Professor Stuart Cunningham, Director, CIRAC, QUT

As in the Canadian example, we believe that cultural and economic benefits may well coincide in an industry that is growing, more competitive and more dynamic. Most significantly, the anti-competitive regulation and legislation that we currently work under comes at a high cost to producers of content, setting limits on both the size of their market and what they can produce. The current regulatory framework, which actively discourages the development of new content forms in datacasting and multi-channelling, inhibits the growth of a new media sector. At this stage, it would be true to say that most broadband datacasting and multi-channelling options are in a frankly experimental stage of development. This leads me to the second point, which is about industry.

What strikes me most from Marion Jacka's research in her Tales from the Frontier, is that the production side of the broadband content industry and the interactive TV industry is at this stage by and large composed of established players in both production and distribution. In classic convergence mode, new players that have moved into the content field are the telecommunications companies and newspaper companies. There are very few new major, or even middle-level, players in this field. Secondly, business models at this stage only survive on the leverage from established content and the re-purposing of established content, as has already been discussed. What broadband and interactive TV at this stage look like suggest that the established rationales for subsidy, and to a lesser extent regulation, for Australian content do not work as well in this new environment. The first reason for this is that content at this stage in these fields is at the lower-end level: not so-called premium content. Apart from the transmission quota, only premium content is currently subject to Australian content regulations. This 'lower end' content does not attract subsidy measures in the current regime. There is also some evidence that, at this early stage of development, the drama and one-off social or issues documentary, the two main categories of content which are covered by regulation and subsidy support, are not as amenable to exploitation in an interactive environment, though of course this may change in time. In addition, one of the main needs that Marion identifies in her research is for content-packagers as much as content producers. This is a classic industry development issue, not a cultural policy issue.
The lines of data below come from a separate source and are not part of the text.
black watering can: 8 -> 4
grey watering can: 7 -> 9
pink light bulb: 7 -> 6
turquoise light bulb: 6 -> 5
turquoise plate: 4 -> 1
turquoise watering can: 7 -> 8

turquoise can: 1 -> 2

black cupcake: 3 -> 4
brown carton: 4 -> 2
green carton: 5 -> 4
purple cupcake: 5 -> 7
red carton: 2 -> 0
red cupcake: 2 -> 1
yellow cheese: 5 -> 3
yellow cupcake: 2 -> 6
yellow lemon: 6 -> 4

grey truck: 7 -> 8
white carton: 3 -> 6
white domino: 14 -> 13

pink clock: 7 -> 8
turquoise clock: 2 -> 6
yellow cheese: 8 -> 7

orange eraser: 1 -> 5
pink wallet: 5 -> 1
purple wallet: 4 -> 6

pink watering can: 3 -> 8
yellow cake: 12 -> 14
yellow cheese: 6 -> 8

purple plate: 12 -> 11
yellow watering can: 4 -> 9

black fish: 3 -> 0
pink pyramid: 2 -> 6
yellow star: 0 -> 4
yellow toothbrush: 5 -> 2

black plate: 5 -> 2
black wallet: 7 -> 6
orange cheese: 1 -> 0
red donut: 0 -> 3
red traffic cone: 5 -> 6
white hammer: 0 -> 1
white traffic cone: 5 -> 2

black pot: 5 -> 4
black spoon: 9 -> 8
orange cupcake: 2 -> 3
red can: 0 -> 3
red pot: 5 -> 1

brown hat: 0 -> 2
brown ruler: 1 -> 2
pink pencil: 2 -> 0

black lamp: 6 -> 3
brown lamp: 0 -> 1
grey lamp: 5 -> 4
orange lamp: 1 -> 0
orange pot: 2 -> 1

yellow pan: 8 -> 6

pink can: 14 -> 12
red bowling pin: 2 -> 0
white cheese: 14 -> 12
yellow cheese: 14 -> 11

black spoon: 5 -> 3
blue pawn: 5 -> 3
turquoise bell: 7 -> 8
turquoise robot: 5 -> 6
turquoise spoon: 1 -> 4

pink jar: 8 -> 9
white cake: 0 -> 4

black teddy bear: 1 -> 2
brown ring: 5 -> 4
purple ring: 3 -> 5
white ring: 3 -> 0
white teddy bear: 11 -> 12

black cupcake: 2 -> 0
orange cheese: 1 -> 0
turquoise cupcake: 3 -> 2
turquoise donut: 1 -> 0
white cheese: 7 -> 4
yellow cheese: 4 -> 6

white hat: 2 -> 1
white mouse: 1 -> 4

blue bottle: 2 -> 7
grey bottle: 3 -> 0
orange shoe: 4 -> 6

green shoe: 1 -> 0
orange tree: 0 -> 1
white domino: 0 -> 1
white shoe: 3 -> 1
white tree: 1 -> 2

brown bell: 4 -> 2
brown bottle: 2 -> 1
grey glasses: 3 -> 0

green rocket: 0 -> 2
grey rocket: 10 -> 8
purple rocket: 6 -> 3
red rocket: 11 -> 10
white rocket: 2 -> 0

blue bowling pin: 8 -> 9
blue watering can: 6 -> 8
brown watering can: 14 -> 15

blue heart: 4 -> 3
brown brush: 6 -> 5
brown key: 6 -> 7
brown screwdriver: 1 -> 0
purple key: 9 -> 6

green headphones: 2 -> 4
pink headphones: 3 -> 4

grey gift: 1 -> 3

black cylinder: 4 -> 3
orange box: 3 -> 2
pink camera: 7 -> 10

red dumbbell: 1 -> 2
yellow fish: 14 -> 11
One of the ways forward is to centre new policy around a small business development agenda, which potentially has as much to do with a portfolio like industry, IT or the information economy as it has to do with culture and the arts. Just as the Canadians did some 'forum shifting' after they lost the split run magazine case in the WTO, setting up the Network for Cultural Diversity, and as the US did after the Uruguay round when they tried to set the agenda through the MAI, so the cultural lobby in Australia and elsewhere might have to do some forum shifting of its own, from cultural policy to the new economy.